The new script is coming along. I’m still working heavily on the story outline. I know how it begins and I know how it ends. It’s the middle I’m still working through. It can feel overwhelming to think about how much work lies ahead. But it is also thrilling to create something new. In a couple of weeks, I’ll be meeting up with a close friend for a writer’s retreat. I look forward to having uninterrupted time to work.
In the meantime, I thought I’d share some with you some things I’ve been turning to for inspiration (and entertainment).
S-Town: What starts off as a murder investigation turns into something entirely different; a fascinating character study of a complicated man who doesn’t belong, but refuses to leave his rural Alabama life.
Bon Iver’s 22, A Million – I’ve been listening to this album on repeat the last month. Like most of Bon Iver’s music, I don’t know what he’s talking about half the time, but it’s the way he talks about it that is so captivating.
Crashing – HBO comedy about a former youth pastor turned (aspiring) stand-up comic. I had the chance to meet to Pete Holmes last week. He is a genuine and very funny guy with a unique story to tell.

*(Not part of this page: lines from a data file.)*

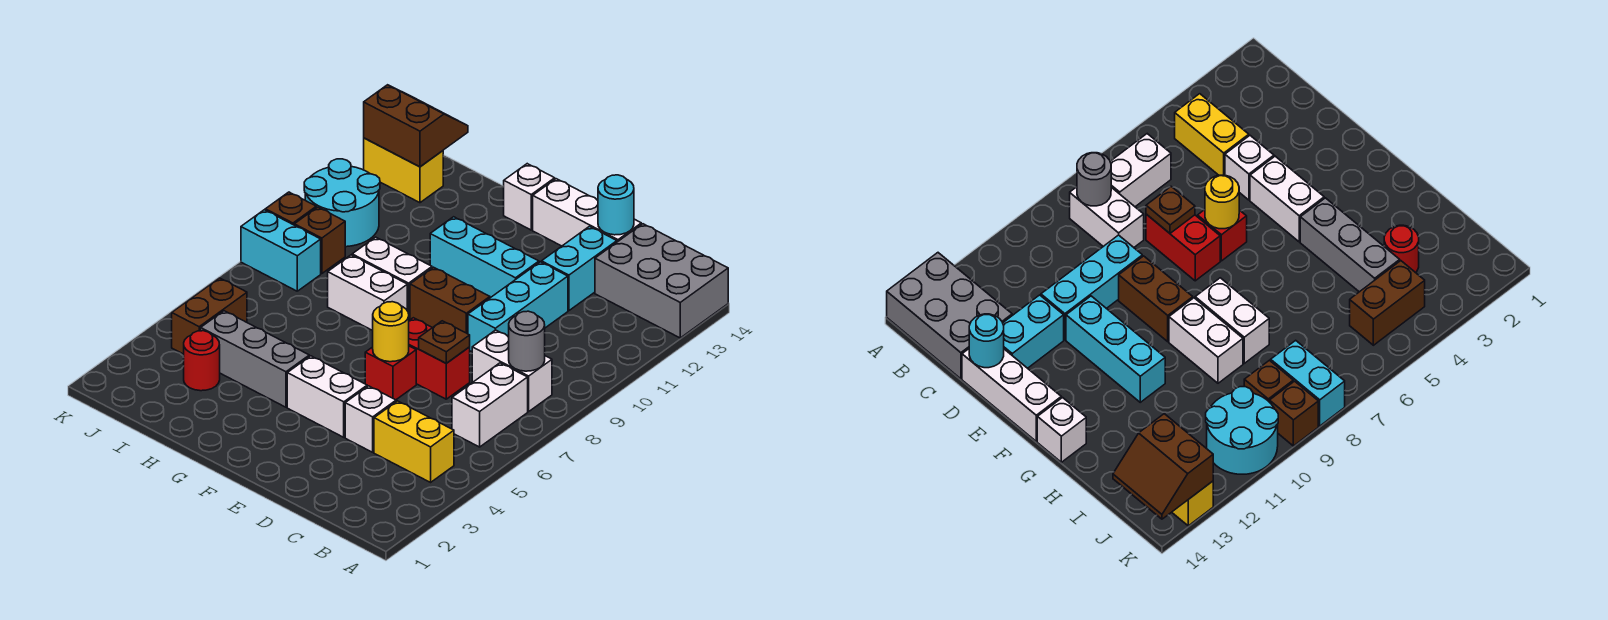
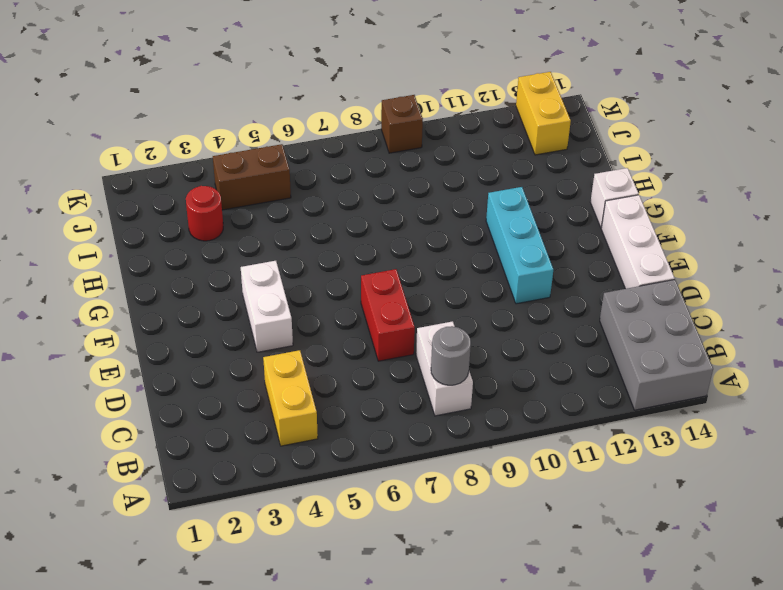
none -> white brick B6:B7 level 1
none -> white brick D4 level 1
none -> cyan brick D9:D11 level 1

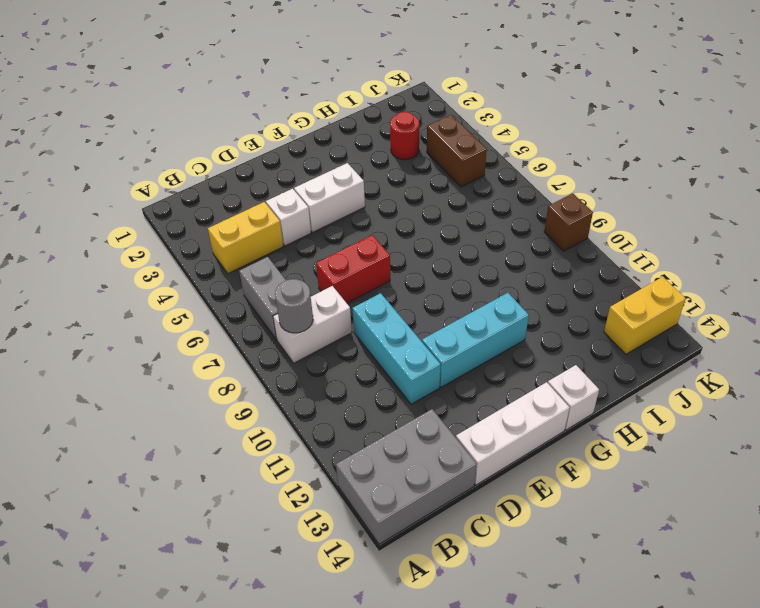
grey brick B6:B7 level 1 -> white brick B6:B7 level 1
none -> cyan brick D12:D13 level 1
none -> red brick E6 level 1
none -> brown brick E9:F9 level 1

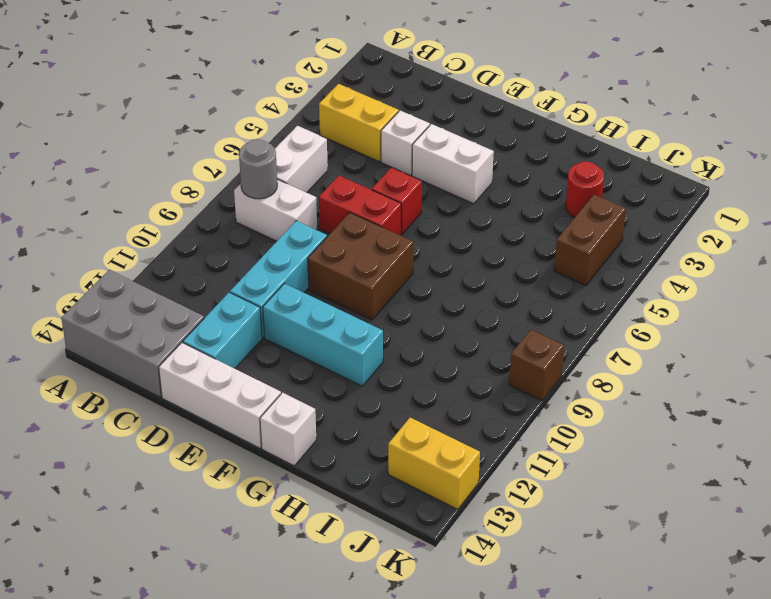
brown brick E8:F9 level 1 -> brown brick E9:F9 level 1
none -> grey brick G4:I4 level 1
none -> white brick G8:H8 level 1
none -> white brick G9:H9 level 1

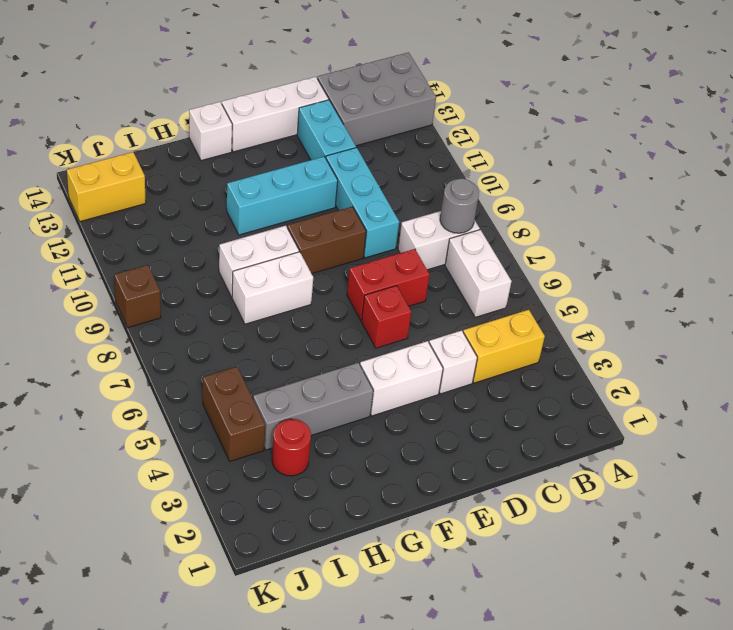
none -> cyan brick J8:K8 level 1
none -> brown brick J9 level 1
none -> cyan round brick J10:K11 level 1

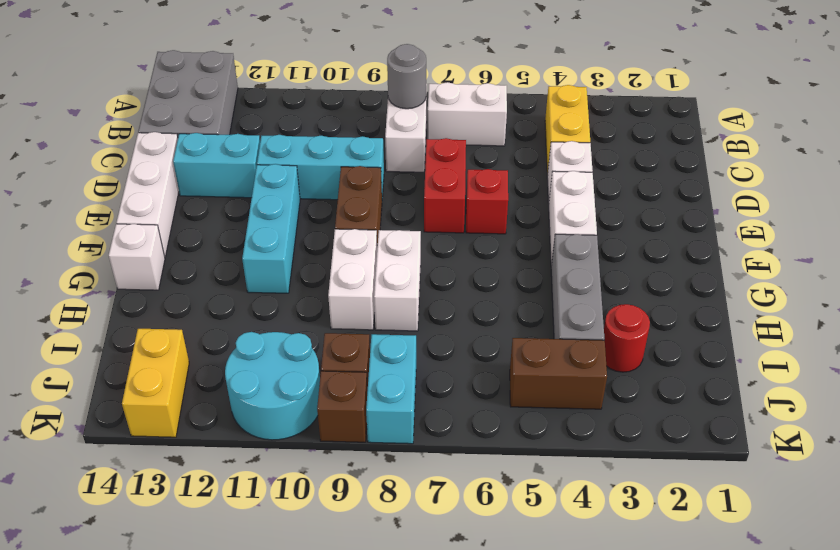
none -> brown plate D7 level 2
none -> cyan round brick D14 level 2
none -> yellow round brick E6 level 2

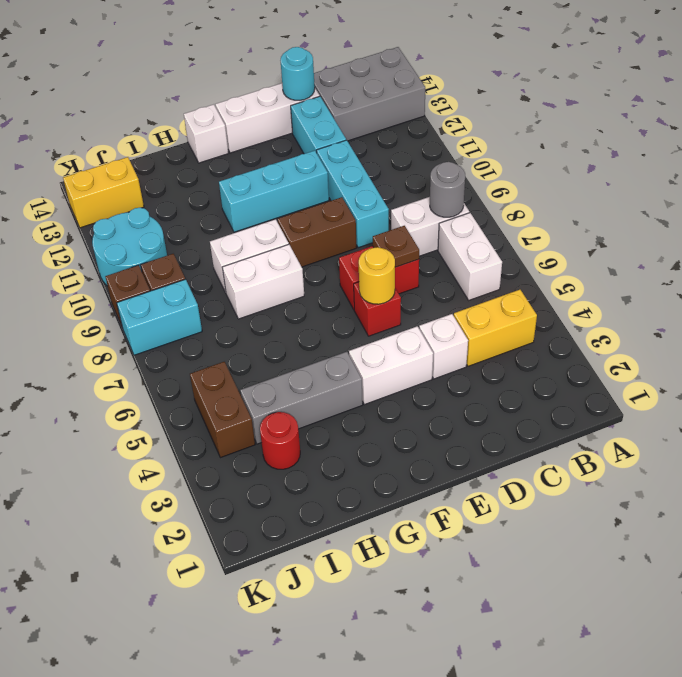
none -> brown slope J13:K14 level 2 top 13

Silicon Valley – Back for its fourth season this week. The HBO comedy about a start-up tech company trying to find its legs in Silicon Valley is well-written and fun to watch. I see many parallels between the tech and entertainment industries.
Sing Street – Available on Netflix, this film is the story of a teenage boy in 1980s Dublin who forms a rock band to cope with his difficult home and school life. With great original music, this film is full of heart and joy that left me smiling for days.
Silence – The best film of 2016 that nobody saw. Martin Scorsese offers one of the most thought-provoking films on the nature of faith: The story of two young Jesuit priests who travel to 17th century Japan to find their mentor who is rumored to have committed apostasy. This film sticks with you. I saw it back in January, and I still can’t stop thinking about it.
Untitled – My sister wrote a novel and has been gracious enough to let me read an early manuscript. What I’ve read so far is great! I may be a bit bias, but I’m a huge fan. Once she comes up with a title, she’ll be all set.
The Great Spiritual Migration (Brian McLaren) & Finding God in the Waves (Mike McHargue) are both books about faith in transition. They have been very helpful as I work on this new script, which deals directly with the issues of belief and doubt.
The Great Courses
This online source offers courses on a plethora of subjects. I recently finished The World’s Greatest Structures, and now I’m deep into a course on the History of the Ancient World. It's like going back to school; only it's on my terms.
My Writers Group
My writers group has been together for nearly ten years. Over that period, our members have transitioned from aspiring writers to professional writers. Several are now staff writers on popular network and cable television shows. We still meet to give feedback on each other’s work, encourage one another, and share insights into our industry. I’m so grateful to have this group.
I was at work sitting in a film strategy meeting. We were going over the key marketing points – the most important things the studio wants audiences to know – for one of our upcoming movies. We talked about how, yes, the film is “epic” in scale with large set pieces and stunning visual effects, but we really wanted to convey that even though it has the spectacle, it is a surprisingly emotional film. We wanted audiences to know that the story has heart.
When I work with the 5th graders in the Young Storytellers script-to-stage program, I ask them on week one, “What makes a good story?” The kids are intuitive. They know it’s not the mere presence of wizards or mermaids (common characters that appear in the stories 5th graders write) that make a good story. Eventually, one of the students will say “action.” We unpack what action means and end up with another word: struggle. It’s the struggle that makes a good story.
Heart and struggle. They are at the core of every good story because heart and struggle are at the core every human relationship. And every good story is about a relationship.
Our relationship with ourselves
Our relationship with one another
Our relationship with our community
Our relationship with the natural world
Our relationship with God
Our relationship with technology
To be human is to be in relationship.
We don’t watch the Olympics to see an athlete win a medal. We watch the Olympics to see if that athlete - the one who is grieving the loss of a loved one, overcoming a health problem, rising from a difficult environment, putting her faith on the line, or representing our country, our people - is going to win the medal.
The difference between a bad story and a good story is that a bad story sets out to entertain. A good story sets out to reveal something truthful about our relationships, and in doing so, we are entertained.
Sometimes these stories make us laugh. Sometimes they make us cry. They can have happy endings or doleful endings.
What I think we mean when we say we like a good story is that we like a story that helps us make peace.
We struggle to make peace with ourselves, peace with our neighbor, peace with our community, peace with God, peace with the natural environment, peace with the change that comes with the passage of time.
A good story lights the way to peace. Regardless of whether we find peace or not, it tells us we are not alone in the struggle.